**Aim of the task**: Restate word for word the lines of the material below, from the line with "text: (912, 660) -> (1390, 1202), 680 -> 981" to the line with "arc: (144, 160)", both lines included, and no others.

***** Data shown

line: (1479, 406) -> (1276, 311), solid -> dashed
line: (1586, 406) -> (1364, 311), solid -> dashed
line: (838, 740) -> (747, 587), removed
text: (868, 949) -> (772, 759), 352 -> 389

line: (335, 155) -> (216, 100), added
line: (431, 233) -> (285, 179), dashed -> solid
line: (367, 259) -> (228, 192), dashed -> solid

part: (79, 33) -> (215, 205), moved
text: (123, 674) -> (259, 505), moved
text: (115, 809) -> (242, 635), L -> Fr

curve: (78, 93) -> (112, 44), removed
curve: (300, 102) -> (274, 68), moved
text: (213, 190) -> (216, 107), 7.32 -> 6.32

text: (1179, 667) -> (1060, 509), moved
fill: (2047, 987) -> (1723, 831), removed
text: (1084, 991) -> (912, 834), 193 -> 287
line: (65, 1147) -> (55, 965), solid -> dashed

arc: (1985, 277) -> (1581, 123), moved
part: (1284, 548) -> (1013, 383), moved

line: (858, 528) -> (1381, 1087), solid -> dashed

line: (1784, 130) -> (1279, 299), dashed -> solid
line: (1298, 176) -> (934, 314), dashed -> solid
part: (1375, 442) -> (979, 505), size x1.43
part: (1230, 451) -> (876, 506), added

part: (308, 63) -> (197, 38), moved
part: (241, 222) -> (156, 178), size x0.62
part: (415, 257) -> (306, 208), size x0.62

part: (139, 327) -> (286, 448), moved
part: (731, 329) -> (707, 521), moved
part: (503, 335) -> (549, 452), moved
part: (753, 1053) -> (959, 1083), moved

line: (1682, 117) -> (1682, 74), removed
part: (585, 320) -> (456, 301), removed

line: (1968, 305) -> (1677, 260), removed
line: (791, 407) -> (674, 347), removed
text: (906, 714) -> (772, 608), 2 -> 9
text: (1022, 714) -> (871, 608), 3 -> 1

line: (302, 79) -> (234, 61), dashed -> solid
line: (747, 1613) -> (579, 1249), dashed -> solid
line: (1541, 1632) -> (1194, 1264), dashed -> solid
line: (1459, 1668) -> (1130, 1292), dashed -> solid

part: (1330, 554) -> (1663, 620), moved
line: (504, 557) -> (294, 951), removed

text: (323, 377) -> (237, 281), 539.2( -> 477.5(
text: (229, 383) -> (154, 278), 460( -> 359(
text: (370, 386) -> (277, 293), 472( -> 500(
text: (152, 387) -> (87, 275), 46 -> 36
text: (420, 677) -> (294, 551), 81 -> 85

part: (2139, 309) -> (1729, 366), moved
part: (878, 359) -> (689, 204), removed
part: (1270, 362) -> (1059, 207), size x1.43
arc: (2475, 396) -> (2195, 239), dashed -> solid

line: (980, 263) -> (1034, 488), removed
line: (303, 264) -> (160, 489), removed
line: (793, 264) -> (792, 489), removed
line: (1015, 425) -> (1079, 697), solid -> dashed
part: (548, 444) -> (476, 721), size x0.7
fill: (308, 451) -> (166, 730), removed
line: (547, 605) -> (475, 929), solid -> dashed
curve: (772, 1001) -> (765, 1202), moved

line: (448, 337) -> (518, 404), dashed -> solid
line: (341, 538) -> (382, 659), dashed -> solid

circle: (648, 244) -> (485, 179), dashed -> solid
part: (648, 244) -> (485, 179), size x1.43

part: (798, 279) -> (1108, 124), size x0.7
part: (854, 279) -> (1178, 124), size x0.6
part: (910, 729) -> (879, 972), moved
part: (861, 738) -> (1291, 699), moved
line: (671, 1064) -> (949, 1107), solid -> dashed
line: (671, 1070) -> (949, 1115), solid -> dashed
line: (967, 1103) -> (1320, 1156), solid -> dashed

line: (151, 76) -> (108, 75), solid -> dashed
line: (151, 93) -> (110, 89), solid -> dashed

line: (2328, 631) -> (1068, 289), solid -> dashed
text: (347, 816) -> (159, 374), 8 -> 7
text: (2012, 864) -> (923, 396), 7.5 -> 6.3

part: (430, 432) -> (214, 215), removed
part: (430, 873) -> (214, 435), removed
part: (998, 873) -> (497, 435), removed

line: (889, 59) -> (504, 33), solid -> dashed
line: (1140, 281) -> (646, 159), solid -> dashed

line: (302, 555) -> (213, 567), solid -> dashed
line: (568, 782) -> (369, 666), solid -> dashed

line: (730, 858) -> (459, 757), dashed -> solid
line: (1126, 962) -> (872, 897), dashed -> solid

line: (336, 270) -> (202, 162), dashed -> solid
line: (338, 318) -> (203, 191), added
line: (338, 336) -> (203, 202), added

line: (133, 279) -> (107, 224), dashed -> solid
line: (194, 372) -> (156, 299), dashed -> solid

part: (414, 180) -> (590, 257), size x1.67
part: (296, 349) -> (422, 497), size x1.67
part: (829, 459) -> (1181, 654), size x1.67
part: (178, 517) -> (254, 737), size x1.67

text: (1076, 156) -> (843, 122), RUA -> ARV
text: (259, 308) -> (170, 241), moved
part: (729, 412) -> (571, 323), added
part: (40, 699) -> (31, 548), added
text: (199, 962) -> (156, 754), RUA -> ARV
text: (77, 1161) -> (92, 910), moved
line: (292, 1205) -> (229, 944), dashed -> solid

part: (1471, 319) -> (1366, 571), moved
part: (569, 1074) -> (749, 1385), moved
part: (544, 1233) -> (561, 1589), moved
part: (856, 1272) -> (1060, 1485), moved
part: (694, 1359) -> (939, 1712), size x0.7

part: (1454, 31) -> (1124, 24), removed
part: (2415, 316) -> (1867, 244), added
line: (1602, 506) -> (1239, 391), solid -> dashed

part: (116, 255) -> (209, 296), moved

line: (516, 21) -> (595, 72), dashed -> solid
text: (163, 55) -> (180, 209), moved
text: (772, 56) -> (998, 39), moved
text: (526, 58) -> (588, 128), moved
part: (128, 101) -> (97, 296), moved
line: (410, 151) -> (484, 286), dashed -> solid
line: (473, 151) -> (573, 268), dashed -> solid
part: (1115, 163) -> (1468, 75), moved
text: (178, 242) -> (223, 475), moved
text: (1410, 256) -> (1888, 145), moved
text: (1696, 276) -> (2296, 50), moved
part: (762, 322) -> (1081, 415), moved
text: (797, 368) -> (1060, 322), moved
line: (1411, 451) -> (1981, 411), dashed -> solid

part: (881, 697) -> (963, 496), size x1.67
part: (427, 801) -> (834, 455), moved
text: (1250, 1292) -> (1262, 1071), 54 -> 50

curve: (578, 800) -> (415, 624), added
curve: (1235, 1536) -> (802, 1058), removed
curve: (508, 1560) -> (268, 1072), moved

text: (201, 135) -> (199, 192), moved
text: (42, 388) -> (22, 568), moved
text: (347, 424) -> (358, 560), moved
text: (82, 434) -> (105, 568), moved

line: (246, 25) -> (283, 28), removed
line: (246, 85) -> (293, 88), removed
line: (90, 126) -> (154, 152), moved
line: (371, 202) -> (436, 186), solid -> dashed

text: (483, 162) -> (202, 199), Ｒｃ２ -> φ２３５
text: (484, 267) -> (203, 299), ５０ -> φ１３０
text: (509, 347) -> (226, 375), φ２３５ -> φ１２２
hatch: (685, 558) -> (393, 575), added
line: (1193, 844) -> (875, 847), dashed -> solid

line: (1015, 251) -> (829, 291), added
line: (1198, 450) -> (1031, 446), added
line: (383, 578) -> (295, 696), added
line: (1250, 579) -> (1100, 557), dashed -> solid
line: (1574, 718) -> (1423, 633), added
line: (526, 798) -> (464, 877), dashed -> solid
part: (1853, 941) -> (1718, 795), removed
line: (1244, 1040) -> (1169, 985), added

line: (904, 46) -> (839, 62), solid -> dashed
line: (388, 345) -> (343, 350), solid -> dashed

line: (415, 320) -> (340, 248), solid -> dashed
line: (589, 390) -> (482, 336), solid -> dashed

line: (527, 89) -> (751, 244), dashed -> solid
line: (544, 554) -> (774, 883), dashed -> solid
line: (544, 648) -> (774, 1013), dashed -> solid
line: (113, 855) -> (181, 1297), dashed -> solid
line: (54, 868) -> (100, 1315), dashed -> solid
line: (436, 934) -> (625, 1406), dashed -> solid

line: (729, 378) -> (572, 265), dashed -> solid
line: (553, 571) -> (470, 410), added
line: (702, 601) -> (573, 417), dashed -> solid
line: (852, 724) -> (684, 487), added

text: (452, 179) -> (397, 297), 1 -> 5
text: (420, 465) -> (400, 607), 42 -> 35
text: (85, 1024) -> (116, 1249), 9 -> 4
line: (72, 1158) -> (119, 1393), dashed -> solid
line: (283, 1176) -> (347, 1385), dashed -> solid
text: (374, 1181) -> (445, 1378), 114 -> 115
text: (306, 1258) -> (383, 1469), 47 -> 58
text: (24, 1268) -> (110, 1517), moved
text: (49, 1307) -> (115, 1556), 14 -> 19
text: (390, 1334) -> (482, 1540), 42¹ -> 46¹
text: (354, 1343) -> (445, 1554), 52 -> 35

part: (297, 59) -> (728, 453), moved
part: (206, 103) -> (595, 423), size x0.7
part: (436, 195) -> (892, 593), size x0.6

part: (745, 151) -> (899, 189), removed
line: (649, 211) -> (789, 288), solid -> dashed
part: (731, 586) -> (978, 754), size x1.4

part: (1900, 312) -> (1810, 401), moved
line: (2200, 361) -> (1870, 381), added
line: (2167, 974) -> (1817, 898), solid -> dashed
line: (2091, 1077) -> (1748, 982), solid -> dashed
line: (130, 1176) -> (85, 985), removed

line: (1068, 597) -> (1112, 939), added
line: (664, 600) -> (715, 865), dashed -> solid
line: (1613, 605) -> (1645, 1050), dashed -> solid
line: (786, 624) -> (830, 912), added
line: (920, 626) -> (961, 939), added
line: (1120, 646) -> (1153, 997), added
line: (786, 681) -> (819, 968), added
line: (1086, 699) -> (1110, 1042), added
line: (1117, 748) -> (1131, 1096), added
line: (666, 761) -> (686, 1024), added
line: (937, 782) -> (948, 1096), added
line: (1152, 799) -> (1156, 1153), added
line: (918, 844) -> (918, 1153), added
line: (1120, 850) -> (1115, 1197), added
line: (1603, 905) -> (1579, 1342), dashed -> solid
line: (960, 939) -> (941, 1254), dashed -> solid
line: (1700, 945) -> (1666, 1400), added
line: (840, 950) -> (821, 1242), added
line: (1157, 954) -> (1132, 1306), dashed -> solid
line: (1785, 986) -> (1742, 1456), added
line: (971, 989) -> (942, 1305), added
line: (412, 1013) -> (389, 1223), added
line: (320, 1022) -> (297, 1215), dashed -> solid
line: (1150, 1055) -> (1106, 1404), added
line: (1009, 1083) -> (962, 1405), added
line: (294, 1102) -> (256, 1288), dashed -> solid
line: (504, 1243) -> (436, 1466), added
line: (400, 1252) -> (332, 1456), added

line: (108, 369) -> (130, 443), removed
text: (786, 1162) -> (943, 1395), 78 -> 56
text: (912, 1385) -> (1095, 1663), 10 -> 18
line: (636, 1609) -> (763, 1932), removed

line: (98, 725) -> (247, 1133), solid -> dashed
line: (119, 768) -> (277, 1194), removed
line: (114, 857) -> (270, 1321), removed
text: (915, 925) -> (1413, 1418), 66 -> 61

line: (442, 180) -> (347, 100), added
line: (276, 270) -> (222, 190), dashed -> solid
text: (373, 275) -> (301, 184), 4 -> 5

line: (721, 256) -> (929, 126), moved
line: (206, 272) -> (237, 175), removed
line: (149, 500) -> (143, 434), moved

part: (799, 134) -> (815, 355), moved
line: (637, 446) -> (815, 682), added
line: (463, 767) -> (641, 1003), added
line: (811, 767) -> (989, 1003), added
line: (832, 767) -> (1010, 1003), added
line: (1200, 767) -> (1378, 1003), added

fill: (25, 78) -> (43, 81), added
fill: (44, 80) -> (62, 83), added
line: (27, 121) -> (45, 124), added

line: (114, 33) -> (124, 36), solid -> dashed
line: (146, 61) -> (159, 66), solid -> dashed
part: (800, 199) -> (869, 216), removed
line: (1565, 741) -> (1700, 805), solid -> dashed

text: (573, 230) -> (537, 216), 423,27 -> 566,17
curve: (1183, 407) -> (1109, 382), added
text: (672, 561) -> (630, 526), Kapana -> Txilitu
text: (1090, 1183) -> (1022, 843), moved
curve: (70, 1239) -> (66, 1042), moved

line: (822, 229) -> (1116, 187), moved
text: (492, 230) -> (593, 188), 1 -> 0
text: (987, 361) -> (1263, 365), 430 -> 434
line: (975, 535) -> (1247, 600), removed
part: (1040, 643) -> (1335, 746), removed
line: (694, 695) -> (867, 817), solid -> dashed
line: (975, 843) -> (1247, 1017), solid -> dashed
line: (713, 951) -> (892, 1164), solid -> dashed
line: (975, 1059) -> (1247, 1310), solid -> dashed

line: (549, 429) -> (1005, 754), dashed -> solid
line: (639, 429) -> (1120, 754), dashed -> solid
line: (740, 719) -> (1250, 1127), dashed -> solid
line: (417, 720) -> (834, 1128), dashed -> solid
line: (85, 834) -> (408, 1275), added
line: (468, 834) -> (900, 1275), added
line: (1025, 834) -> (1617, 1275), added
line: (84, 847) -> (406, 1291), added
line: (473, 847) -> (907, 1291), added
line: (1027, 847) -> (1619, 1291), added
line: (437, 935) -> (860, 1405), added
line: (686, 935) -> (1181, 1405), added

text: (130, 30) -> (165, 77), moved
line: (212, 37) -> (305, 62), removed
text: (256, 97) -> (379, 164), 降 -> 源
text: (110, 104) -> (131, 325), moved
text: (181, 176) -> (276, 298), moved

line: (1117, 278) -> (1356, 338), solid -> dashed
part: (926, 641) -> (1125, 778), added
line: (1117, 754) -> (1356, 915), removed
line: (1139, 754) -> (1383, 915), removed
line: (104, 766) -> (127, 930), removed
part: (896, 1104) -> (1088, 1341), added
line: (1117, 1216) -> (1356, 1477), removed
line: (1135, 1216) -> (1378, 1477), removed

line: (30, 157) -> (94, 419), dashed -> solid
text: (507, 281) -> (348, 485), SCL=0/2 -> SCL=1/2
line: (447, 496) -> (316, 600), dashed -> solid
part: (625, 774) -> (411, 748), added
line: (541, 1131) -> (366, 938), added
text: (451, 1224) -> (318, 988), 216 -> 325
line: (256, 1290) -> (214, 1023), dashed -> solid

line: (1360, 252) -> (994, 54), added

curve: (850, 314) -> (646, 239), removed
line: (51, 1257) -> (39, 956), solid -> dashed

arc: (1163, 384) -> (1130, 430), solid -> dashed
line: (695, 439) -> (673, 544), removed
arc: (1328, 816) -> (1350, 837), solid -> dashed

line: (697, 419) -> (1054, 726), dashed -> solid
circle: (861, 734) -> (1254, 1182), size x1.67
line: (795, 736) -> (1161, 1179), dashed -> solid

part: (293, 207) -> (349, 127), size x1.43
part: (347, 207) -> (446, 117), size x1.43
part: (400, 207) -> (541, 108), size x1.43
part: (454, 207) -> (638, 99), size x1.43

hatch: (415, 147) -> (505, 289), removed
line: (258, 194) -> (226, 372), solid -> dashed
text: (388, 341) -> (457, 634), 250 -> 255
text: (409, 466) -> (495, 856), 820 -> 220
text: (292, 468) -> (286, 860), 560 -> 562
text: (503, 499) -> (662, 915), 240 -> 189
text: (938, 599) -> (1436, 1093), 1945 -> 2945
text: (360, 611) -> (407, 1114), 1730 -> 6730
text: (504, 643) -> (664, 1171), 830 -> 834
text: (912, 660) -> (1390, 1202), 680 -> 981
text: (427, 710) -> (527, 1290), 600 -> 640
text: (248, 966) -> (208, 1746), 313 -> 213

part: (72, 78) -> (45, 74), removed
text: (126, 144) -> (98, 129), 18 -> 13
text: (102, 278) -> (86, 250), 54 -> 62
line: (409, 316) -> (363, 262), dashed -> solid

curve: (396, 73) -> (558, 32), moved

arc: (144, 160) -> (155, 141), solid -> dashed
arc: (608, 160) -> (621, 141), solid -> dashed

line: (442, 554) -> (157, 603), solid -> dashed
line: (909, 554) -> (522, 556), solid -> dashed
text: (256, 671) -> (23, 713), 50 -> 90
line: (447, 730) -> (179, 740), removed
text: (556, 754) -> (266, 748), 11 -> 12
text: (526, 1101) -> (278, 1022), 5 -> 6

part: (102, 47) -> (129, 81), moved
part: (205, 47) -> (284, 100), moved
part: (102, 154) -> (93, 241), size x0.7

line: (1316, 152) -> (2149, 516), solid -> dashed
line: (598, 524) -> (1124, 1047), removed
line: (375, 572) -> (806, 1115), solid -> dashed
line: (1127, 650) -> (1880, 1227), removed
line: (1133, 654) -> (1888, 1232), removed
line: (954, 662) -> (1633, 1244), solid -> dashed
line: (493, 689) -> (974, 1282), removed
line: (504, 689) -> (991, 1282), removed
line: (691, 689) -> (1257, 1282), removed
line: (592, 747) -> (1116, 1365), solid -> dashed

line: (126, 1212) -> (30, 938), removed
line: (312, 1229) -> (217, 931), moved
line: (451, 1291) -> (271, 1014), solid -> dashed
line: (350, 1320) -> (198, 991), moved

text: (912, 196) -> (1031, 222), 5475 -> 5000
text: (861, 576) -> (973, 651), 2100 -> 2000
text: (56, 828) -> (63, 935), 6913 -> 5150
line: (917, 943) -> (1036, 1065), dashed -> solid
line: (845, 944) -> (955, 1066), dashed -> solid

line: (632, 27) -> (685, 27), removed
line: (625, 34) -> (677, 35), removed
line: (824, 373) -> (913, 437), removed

**********

**Answer space**:
text: (912, 660) -> (1390, 1202), 680 -> 981
text: (427, 710) -> (527, 1290), 600 -> 640
text: (248, 966) -> (208, 1746), 313 -> 213

part: (72, 78) -> (45, 74), removed
text: (126, 144) -> (98, 129), 18 -> 13
text: (102, 278) -> (86, 250), 54 -> 62
line: (409, 316) -> (363, 262), dashed -> solid

curve: (396, 73) -> (558, 32), moved

arc: (144, 160) -> (155, 141), solid -> dashed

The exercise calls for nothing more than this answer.